We also examine if the spectral evolution can explain the spectral lag of a flare. The spectral lag may be related to the peak energy characteristics of the flare. The spectral evolution near the peak of the third flare of GRB 060111A shows a weak soft-to-hard-to-soft trend, which may be the reason for the negative lag of this flare. Both the first and second flares of this GRB have positive lags. But the E_peak evolution models have opposite characteristics: the first flare follows the hard-to-soft evolution mode and the second one shows a soft-to-hard trend. So we suspect that the curvature effect (and the hard-to-soft spectral evolution) and the soft-to-hard-to-soft spectral evolution together affect the GRB, causing the time lags of this GRB to show opposite signs.

In GRB 060714, the second and third flares have similar hard-to-soft spectral evolution trends, but their lags have opposite signs; the spectral evolution cannot explain this phenomenon. This requires a new mechanism to explain the cause of the lags in the GRB. Inverse Compton scattering of low-energy thermal photons by relativistic electrons is one of the feasible schemes for GRB radiation, which may introduce a negative lag (Roychoudhury et al. 2014). The first and the second flares of GRB 060714 have positive lags, which may be affected by curvature effects (and positive spectral evolution), and the third flare has negative lags, which may be caused by inverse Compton scattering of low-energy thermal photons by relativistic electrons. But this is just our guess, and more detailed theoretical research is needed to explain it.

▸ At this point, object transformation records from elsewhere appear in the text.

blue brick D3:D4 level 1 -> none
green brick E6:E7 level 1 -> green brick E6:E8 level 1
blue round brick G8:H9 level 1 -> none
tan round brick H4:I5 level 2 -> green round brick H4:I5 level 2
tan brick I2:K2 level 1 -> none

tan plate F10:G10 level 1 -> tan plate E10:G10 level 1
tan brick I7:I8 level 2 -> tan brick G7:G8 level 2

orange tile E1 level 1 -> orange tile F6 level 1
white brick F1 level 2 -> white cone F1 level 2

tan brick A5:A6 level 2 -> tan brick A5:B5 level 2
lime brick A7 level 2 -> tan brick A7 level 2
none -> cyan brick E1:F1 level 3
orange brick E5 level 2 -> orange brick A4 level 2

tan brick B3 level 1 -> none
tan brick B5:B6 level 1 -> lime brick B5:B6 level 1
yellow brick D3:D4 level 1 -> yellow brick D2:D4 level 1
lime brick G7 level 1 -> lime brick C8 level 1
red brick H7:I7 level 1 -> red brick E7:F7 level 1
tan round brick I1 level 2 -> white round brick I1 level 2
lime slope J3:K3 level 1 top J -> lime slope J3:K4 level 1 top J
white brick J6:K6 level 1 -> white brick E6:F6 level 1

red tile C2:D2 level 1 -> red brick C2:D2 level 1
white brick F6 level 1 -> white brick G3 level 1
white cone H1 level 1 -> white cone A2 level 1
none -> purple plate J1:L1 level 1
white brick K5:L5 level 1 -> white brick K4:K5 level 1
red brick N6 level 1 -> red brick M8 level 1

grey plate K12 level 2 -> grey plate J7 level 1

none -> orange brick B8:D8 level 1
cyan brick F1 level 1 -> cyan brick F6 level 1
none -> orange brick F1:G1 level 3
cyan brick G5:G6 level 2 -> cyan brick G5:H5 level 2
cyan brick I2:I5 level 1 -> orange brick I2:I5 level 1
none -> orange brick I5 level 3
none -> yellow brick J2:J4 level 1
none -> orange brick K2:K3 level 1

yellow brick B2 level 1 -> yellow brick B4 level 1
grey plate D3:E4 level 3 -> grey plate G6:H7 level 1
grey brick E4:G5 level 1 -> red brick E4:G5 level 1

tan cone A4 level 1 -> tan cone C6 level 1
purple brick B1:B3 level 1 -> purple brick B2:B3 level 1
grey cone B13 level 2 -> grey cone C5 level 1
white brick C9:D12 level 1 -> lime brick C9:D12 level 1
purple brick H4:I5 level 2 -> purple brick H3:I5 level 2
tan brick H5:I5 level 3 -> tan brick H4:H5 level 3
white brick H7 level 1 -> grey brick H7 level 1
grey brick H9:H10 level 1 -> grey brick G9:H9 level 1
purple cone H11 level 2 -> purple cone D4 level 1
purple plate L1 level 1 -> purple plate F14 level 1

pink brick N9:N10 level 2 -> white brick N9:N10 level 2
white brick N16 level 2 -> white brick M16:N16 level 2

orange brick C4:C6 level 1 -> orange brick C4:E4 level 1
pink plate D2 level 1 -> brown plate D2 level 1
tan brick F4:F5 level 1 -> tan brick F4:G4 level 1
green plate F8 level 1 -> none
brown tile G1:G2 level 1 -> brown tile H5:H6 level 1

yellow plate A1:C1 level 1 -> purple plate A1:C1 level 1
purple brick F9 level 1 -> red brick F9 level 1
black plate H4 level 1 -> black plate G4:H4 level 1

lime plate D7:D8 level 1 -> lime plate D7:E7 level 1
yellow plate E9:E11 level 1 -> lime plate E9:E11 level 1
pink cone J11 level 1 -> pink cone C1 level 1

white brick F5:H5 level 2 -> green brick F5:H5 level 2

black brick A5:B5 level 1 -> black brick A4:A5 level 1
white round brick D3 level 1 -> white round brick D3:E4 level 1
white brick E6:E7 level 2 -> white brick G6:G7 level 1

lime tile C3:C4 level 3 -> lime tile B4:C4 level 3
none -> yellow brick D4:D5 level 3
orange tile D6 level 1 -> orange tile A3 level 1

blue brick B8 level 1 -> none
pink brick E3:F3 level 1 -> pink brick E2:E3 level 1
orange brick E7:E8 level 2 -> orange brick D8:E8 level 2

The reason for the two GRBs having opposite-sign lags may be the combined effect of curvature effect, spectral evolution, and inverse Compton effect. The number of negative lags is relatively small after all, and the curvature effect (and hard-to-soft spectral evolution) may be dominant in X-ray flares. More detailed theoretical studies are needed for either the prompt-emission pulses or the X-ray flares. We hope that there will soon be a complete theory to explain the relationship between the spectral lag and spectral evolution in GRBs, so that we can have a deeper understanding of the pulses/flares of GRBs.

Using the observations of the Swift Burst Alert Telescope and the Suzaku wide-area monitor, Roychoudhury et al. (2014) found the multipulse GRB 060814 has a similar phenomenon. They found that the spectral lags of the first two and fourth pulses are positive but the third pulse exhibits a negative lag. However, the time variations of the E_peak of all the pulses show the same trend. The similar phenomenon seems to also support the observation that flares and pulses have the same physical origin.

Most studies of spectral lag have focused on the evolution of the spectrum and the curvature effect. Hakkila et al. (2018b) put forward the theory that the presence of pulse/flare "structures" can explain why some pulses/flares exhibiting hard-to-soft evolution have negative lags while others have positive ones. They demonstrated negative lags can be created by spectrally evolving bumps in GRB pulse light curves (see Figures 18(b) and 19 in their paper) even when the pulses in which they are found exhibit hard-to-soft evolution. Therefore, the presence of evolving pulse structures also supports the observation that the GRB central engine might be responsible, and points to times in the light curve when this might occur.

Hakkila et al. (2018a, 2018b) found that GRB pulse structures also exhibit temporal symmetries. In other words, structures observed during the pulse decay phase match structures in the rise phase, in reverse temporal order. This observation strongly suggests kinematic mechanisms (Hakkila et al. 2018b; Hakkila & Nemiroff 2019), which might be associated with energy fluctuations in the central engine (in the form of impactor waves), but might also result from heterogeneities in the developing jet or from structural fluctuations in the medium through which the jet expands. Therefore, the explained energy injection from the central engine is not the only mechanism capable of forming negative lags.